Wenn in Russland im April langsam der Frühling beginnt, tauen meterhohe Schneeschichten, die sich seit November aufgehäuft haben. Nicht geteerte Wege verwandeln sich in schlammige Bäche; solange der Boden die Wassermassen nicht aufgesogen hat, balancieren die Menschen auf glitschigen Holzplanken. In den Großstädten sieht es nur unwesentlich besser aus: Wenn der Schneematsch auf asphaltierten Straßen nur knöchelhoch steht, hat man es noch gut erwischt. Tauwetter ist keine angenehme Sache. Als politische Metapher hat es dennoch Karriere gemacht. Nach Stalins Tod und Chruschtschows Geheimrede von 1956 entspannte sich die schlimmste Repression; Ilja Ehrenburg schrieb den Roman „Tauwetter“, der der Epoche den Namen gab. Ein fades, im Vergleich zu Ehrenburgs furiosem Frühwerk „Julio Jurenito“ zähes Buch. Auch literarisch ist das Tauwetter wenig reizvoll. Und auf die politische Lockerung folgte die nächste Repression.

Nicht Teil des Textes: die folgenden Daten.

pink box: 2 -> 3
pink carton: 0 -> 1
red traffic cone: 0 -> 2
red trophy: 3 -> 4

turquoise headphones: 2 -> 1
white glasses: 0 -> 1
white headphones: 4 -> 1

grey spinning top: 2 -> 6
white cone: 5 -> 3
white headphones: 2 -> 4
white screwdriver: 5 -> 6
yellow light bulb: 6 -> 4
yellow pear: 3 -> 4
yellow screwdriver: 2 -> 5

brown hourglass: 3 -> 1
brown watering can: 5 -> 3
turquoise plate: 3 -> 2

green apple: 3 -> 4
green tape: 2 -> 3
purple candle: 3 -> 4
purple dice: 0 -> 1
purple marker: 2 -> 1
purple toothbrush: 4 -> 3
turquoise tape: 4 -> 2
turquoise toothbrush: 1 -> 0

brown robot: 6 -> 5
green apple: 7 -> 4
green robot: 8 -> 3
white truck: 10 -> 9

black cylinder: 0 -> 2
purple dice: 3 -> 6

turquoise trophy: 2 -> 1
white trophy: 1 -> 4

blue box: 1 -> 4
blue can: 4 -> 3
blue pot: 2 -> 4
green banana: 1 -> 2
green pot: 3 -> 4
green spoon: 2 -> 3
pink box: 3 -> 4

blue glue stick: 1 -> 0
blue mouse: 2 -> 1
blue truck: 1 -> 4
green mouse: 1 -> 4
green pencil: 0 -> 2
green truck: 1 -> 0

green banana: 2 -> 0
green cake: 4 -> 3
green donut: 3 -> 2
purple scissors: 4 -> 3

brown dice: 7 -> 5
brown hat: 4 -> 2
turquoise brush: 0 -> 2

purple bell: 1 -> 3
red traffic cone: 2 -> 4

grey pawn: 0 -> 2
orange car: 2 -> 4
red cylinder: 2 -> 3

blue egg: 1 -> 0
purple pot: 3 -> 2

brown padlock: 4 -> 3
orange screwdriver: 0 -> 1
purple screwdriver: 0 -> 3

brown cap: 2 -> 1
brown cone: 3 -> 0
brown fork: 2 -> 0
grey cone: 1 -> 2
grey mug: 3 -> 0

Das Ende der Sowjetunion brachte ein noch abrupteres Tauwetter; der Repressionsapparat versank für einige Jahre in Agonie. Doch wirtschaftlich bedeutete die Wende für die große Mehrheit der Bevölkerung den Absturz. Es war vor allem das Ausland, das sich für dieses Tauwetter begeisterte. Doch auch Ausländer ereilt das russische Tauwetter: Wenn heutzutage in Moskau jemand bei Tauwetter direkt an einer Fußgängerampel auf Grün wartet, dann ist es ein Tourist. Er wird den Fehler nur einmal begehen.